Bergman, J. W., H. H. Hendon, and K. M. Weickmann, 2001: Intraseasonal air-sea interaction and the onset of ENSO. J. Climate, 14, 1702-1719.


ABSTRACT

The role of the Madden-Julian Oscillation (MJO) for the onset of El Niño is examined. A preliminary analysis compares tropical Pacific variability during three boreal winters that initially had similar distributions of sea surface temperature (SST). During the winter of 1996-97, strong MJO activity led to west Pacific cooling and central Pacific warming. Subsequently, convective activity migrated from the west Pacific into the central Pacific and the accompanying westerly surface wind anomalies promoted further central Pacific warming. Strong MJO activity was also evident during winter 1989-90 and the early stages of El Niño development were evident that winter with similar evolution to that during 1996-97. However, the development of El Niño was aborted in May 1990. It is speculated that a full El Niño did not develop during 1990 because the subsurface ocean structure would not support that development. The MJO was relatively quiescent during the winter of 1981-82. A strong El Niño developed during 1982, but not as rapidly as it did during 1997. Thus, MJO might be relevant to the timing and initial growth of El Niño rather than responsible for the event itself.

A detailed analysis of dynamical interactions is performed for the winter of 1996-97, when two exceptionally strong MJOs accompanied substantial SST fluctuations in the Pacific. SST cooling in the west Pacific was, for the most part, forced by surface flux variations. Surface cooling was initiated by the reduction of short-wave surface fluxes due to enhanced cloud cover. Later, evaporative cooling during westerly wind anomalies reinforced that cooling. In February 1997, ocean dynamics were also important for the SST perturbation; off-equatorial upwelling, through an anomalously large vertical temperature gradient, contributed substantially to west Pacific cooling.

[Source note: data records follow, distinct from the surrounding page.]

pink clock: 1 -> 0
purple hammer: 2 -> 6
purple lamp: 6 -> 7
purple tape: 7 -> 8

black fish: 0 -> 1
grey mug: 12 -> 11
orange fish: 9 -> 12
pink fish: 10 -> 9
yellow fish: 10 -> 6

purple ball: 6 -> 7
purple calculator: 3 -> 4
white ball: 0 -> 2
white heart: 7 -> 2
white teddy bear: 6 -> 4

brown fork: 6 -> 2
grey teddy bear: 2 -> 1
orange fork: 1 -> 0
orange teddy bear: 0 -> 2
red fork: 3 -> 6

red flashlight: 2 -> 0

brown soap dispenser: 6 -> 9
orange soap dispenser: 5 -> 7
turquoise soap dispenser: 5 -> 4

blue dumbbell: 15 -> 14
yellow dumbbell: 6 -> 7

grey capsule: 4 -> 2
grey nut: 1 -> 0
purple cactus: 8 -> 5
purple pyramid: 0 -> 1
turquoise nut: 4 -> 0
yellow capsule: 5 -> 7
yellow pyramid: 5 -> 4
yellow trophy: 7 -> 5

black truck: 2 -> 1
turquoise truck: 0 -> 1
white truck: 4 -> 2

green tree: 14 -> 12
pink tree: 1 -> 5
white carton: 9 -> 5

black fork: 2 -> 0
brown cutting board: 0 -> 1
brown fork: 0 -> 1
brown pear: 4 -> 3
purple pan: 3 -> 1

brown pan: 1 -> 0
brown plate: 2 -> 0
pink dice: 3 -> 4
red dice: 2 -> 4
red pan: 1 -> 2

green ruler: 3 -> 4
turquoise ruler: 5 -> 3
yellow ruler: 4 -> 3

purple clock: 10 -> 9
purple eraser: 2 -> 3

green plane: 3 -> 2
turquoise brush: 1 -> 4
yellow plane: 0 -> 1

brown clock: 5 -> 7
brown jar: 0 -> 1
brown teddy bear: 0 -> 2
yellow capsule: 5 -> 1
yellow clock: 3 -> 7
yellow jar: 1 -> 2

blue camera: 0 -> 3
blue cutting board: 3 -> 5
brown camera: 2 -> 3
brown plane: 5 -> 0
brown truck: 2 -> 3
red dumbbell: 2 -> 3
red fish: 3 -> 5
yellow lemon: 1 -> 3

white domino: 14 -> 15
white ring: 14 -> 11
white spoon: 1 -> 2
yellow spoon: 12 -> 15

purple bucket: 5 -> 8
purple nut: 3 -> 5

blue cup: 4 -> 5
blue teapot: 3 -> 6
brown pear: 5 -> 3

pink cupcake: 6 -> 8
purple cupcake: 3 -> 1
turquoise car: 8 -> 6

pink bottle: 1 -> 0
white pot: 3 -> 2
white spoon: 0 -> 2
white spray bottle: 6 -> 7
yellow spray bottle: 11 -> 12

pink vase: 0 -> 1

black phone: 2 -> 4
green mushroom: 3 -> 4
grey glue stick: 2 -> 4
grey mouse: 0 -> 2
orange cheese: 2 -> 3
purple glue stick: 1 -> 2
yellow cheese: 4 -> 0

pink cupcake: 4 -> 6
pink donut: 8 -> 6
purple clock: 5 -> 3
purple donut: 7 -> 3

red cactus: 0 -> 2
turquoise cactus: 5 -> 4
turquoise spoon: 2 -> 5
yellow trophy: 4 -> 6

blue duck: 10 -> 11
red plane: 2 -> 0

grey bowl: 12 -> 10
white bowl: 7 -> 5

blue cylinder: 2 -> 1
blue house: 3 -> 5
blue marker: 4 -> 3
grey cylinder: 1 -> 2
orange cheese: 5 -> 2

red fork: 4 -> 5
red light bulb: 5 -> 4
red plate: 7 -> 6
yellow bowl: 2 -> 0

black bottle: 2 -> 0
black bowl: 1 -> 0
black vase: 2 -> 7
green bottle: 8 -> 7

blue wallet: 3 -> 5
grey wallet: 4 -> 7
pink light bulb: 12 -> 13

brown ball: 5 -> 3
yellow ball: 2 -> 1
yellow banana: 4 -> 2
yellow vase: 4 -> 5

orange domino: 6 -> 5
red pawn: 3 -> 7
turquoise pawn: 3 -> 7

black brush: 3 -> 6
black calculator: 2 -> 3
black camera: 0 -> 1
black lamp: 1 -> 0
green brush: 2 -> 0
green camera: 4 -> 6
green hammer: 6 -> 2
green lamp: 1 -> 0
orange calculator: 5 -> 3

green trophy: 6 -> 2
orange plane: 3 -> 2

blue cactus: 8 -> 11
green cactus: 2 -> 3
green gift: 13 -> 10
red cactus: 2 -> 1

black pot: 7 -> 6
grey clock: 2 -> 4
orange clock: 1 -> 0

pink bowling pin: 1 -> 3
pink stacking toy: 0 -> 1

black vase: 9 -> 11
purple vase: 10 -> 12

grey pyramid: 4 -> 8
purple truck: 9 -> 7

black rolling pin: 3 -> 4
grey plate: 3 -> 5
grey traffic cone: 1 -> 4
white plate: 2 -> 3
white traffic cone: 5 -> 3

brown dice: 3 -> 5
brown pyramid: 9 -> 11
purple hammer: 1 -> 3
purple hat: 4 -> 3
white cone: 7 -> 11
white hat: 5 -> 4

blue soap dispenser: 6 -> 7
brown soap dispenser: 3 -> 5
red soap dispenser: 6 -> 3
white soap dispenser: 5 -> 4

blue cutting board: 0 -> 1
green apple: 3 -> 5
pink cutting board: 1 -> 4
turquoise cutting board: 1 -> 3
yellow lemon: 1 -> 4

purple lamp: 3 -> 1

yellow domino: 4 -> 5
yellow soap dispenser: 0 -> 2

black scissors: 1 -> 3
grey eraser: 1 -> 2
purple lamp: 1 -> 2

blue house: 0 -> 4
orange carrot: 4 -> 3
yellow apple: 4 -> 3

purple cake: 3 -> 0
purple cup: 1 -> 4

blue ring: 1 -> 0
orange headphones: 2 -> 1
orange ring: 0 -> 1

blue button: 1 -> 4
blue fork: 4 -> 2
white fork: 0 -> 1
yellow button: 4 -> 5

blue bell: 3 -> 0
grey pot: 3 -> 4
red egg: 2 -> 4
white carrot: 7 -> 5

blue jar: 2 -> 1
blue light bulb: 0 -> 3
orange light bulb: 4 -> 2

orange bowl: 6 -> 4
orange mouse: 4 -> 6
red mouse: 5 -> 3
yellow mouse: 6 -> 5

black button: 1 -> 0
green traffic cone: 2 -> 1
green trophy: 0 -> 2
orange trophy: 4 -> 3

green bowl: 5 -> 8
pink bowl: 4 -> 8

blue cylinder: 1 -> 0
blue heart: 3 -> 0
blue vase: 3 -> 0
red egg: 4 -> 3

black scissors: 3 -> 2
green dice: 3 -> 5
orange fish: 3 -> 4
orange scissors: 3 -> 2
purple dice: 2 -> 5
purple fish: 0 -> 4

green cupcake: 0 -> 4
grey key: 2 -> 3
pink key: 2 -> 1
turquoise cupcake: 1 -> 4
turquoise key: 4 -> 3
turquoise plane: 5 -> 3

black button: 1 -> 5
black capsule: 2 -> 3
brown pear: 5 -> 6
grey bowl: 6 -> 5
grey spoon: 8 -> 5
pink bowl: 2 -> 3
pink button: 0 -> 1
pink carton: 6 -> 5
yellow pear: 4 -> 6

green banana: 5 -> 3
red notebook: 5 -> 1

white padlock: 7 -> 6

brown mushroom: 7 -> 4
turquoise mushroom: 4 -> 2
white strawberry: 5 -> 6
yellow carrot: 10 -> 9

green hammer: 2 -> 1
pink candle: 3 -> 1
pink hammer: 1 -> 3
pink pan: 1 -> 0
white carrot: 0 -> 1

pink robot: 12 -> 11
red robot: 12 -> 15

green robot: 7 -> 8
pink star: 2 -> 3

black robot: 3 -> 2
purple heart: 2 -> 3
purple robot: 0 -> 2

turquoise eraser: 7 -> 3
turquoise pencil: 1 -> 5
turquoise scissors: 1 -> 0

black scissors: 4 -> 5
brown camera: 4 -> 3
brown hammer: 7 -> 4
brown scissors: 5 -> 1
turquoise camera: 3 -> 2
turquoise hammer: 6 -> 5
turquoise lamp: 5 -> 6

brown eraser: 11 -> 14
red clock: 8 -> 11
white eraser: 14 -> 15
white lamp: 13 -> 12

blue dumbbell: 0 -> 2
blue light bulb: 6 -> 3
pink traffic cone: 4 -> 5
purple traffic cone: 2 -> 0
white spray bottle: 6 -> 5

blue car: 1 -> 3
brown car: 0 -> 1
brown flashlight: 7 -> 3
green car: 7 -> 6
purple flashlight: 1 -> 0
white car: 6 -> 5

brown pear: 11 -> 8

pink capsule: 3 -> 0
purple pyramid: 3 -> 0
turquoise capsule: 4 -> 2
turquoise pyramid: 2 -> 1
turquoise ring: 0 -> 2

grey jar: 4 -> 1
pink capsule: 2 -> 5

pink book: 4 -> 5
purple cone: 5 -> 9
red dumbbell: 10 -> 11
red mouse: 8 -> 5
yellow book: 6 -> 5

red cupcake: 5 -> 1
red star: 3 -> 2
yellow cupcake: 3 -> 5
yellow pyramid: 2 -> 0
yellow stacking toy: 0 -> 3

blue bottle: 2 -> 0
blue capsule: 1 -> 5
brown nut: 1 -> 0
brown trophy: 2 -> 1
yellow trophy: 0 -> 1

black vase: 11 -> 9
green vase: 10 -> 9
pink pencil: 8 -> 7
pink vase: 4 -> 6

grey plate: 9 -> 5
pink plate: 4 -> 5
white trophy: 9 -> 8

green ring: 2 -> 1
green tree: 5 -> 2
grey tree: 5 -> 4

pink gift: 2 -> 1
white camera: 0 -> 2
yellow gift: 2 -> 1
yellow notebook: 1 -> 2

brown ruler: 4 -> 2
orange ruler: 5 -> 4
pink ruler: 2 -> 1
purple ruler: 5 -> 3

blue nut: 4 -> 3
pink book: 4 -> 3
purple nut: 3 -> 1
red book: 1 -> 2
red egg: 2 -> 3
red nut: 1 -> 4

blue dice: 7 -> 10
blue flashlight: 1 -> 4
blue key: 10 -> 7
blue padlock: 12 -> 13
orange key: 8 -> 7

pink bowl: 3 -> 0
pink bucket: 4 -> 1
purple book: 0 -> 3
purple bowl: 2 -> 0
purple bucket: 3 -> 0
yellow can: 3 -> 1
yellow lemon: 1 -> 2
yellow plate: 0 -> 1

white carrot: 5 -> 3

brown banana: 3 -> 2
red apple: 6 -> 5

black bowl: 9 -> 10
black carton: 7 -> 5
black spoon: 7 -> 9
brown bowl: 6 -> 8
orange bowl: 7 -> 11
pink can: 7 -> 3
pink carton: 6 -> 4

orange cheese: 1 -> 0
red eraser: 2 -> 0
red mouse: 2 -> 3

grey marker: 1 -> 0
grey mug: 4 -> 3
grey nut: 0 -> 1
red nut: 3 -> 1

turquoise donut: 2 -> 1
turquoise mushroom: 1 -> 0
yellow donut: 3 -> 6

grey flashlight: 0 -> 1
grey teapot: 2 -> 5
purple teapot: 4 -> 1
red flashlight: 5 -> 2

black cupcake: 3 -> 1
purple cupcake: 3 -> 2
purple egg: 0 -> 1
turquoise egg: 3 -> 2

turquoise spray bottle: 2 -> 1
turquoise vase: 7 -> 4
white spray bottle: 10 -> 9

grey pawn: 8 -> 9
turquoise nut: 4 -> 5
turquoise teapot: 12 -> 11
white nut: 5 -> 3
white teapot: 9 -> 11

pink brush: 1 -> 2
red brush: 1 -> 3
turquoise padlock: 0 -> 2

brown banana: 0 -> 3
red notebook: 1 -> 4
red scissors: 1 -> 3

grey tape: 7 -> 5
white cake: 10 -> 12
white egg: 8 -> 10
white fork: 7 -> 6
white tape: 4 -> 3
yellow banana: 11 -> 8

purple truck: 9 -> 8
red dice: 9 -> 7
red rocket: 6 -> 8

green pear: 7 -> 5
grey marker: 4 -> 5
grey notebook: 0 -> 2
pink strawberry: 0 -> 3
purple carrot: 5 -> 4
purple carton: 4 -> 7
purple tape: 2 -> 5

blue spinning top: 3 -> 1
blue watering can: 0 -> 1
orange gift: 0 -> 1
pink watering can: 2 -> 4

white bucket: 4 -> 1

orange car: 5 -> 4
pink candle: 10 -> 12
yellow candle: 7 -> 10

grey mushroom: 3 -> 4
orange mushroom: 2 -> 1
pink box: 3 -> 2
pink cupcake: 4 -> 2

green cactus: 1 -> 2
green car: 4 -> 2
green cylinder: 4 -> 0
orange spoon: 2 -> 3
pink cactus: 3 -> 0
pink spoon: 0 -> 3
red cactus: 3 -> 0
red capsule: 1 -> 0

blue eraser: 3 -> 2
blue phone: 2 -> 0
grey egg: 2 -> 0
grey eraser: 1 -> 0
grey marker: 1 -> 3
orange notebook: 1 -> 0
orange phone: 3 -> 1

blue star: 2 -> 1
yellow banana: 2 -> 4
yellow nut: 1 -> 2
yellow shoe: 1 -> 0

During late March and early April 1997, central Pacific SSTs warmed in response to a downwelling Kelvin wave that was forced during the February MJO. That warming was primarily due to zonal temperature advection, promoted by strong eastward currents acting on an east-west temperature gradient. After the passage of the Kelvin wave, zonal currents, surface winds, and SST gradients did not revert to their pre-Kelvin wave values. As a result, temperature advection was negligible after the Kelvin wave, and SST continued to warm due to the positive surface heat flux that is typical for the region. So, if the MJO did contribute to this important SST warming through nonlinear interactions, then those interactions involve the coupling of atmospheric and oceanic dynamics.